Winning the tournament in the nine-team format would mean promotion to the 2020 Asia Rugby Sevens Series. Anything short of the mark, they would remain as one of the bottom nine teams. 

Including Guam, the lower-tier teams in the tournament were Bangladesh, Chinese Taipei, India, Indonesia, Korea, Laos, Philippines and Qatar.  

Placed in Pool A with Chinese Taipei and India, Guam’s first match garnered a victory. Against Chinese Taipei, Guam won, 31-7. 

Early in the first half, Guam’s Rosae Calvo broke through the defenders and ran deep into Chinese Taipei’s territory. Vana Terlaje, a former Southern High School standout rugby player, capped the drive with a try. 

Guam’s Kimberley Taguacta added the team's second try in the first half. 

After surrendering a last-second first-half try, the second half was all Guam.

With an uncomfortable 3-point lead heading into the intermission, Olivia Elliot, Guam team captain, entered the pitch fired up. 

Elliot, after fighting through the defense, looked for a passing option.

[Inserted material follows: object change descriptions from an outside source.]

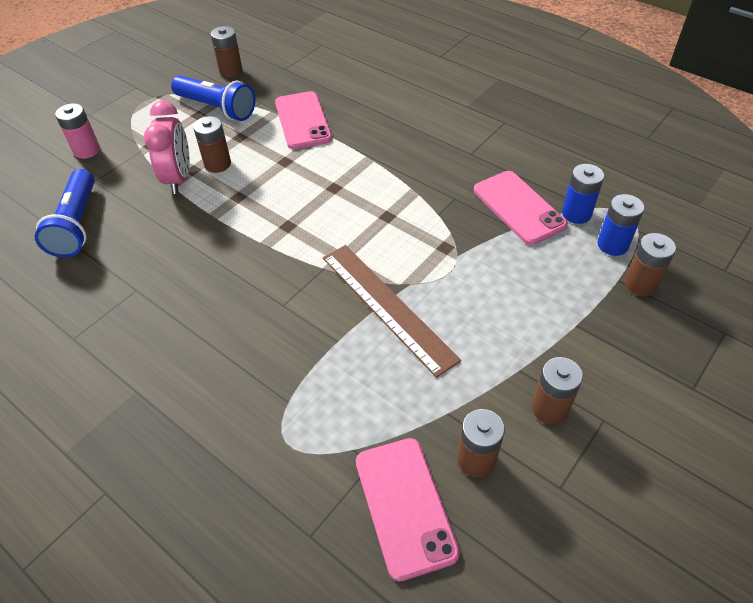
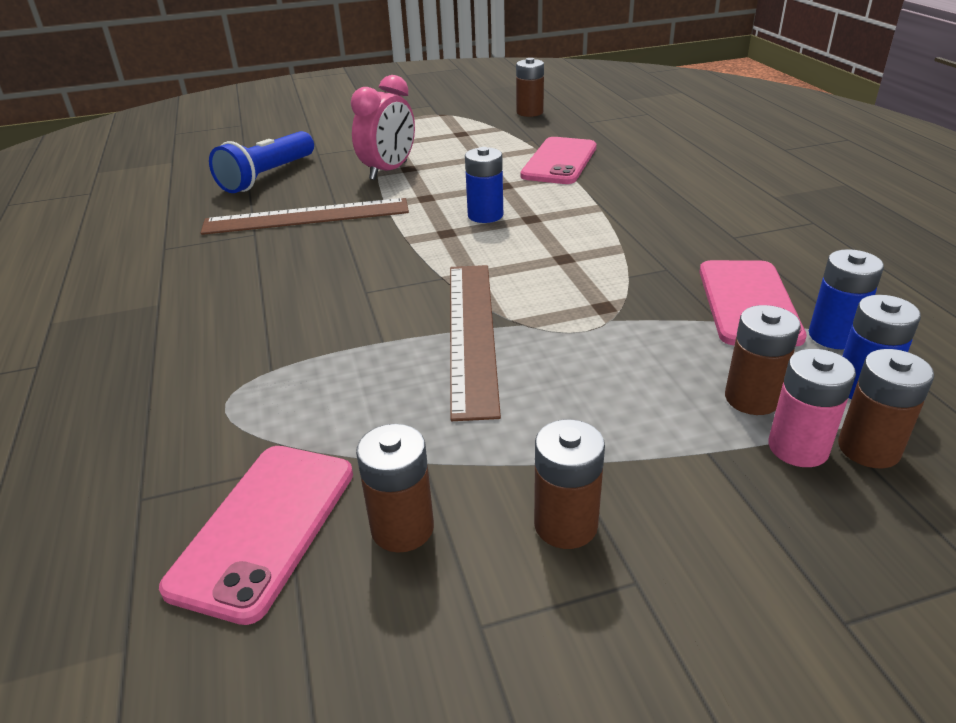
camera: 35 degrees right, 15 degrees down
(87, 150) = (337, 134): pink battery -> pink battery (798, 448)
(162, 254) = (306, 217): none -> brown ruler
(216, 108) = (484, 134): blue flashlight -> none
(217, 164) = (436, 170): brown battery -> brown battery (752, 398)
(299, 197) = (485, 215): none -> blue battery

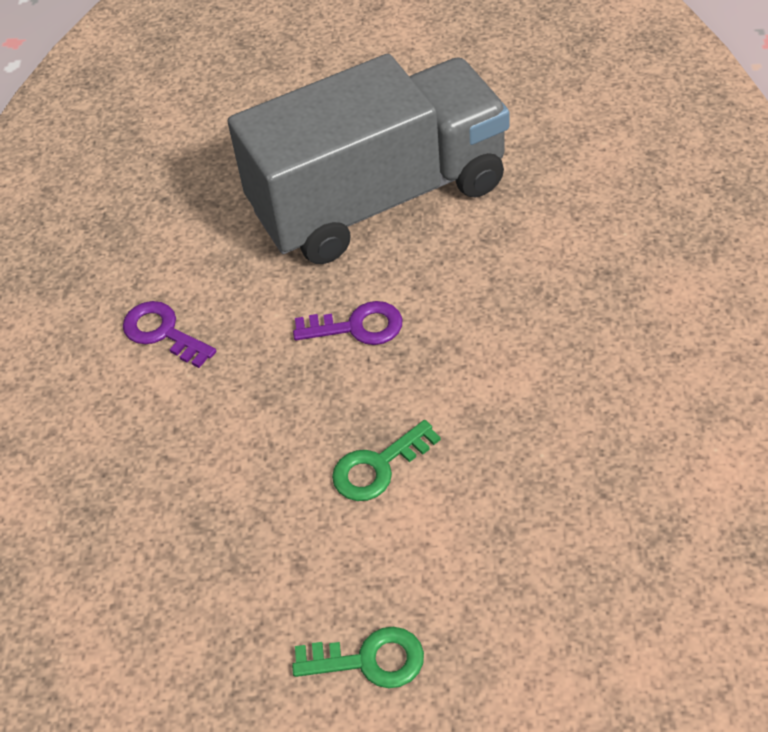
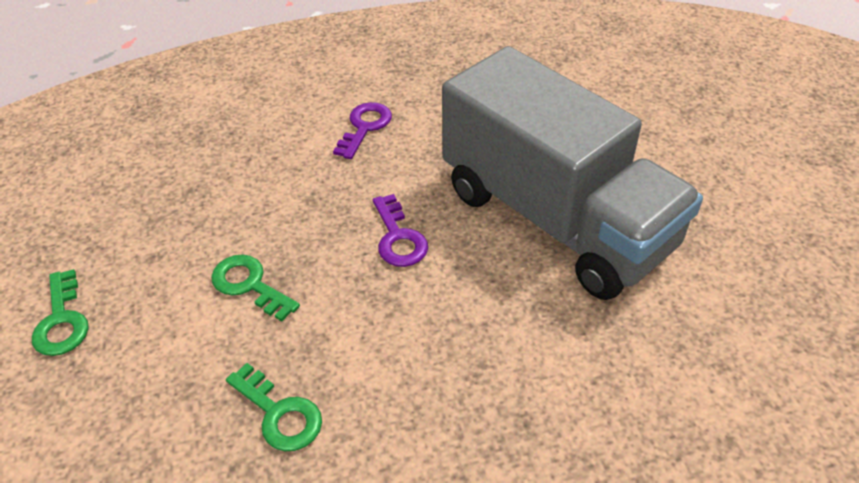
camera: 70 degrees right, 5 degrees down
(552, 451) = (279, 414): none -> green key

With nothing but daylight to the goal, keeping the ball, she ran for a try. 

A few moments later, Elliot scored again.

Guam’s second game, against India, didn’t go nearly as well. After scoring on a 5-meter scrum, a powerful move from Kayla Taguacta, Guam surrendered 29 unanswered points, losing 29-14.

“We got off to the ideal start against India,” said Pete Baggetta, Guam’s assistant coach. “Then, some of our inexperience of our newer players started to show as we did not gather three kickoffs. Kickoffs are probably the most critical set piece in sevens.”

“I believe a true reflection of the way a team plays is not against the easiest teams, but against the hardest,” Elliot said. 

Guam, unable to counter India’s Sweety Kumari’s speed, allowed the sprinter to score a hat trick.  

“Forget Usain Bolt, we have SWEETY KUMARI,” tweeted a fan.

“I think today was tough,” Elliot said. “Overall, we are really struggling with numbers. We’ve lost a lot of our key players recently due to unforeseen circumstances and personal decisions.” 

With five of Guam’s top female rugby players committed to NCAA Division I programs in the states, the makeshift squad struggled. 

It was “a bit disappointing that some of our top younger players chose not to represent their island, which I can’t understand,” Baggetta said. “However, because these girls are playing in the states, they have preseason camp this week, as well as being on scholarships (and) cannot play for us unless released by the NCAA.”

Elliot sees no acceptable excuses.

“I would like to see the younger girls really think about what a true representation of their island is, especially when they go off to college,” she said. “There are a lot of girls on Guam with the talent to play on the national level and that could help us sweep these tournaments.”

“One day, we will be there,” she said. "And one day, Guam women’s rugby will fulfill the dreams most of us have for it.”

Commending the team for its work, Baggetta said, “The growth of rugby in Guam … is disappointing.”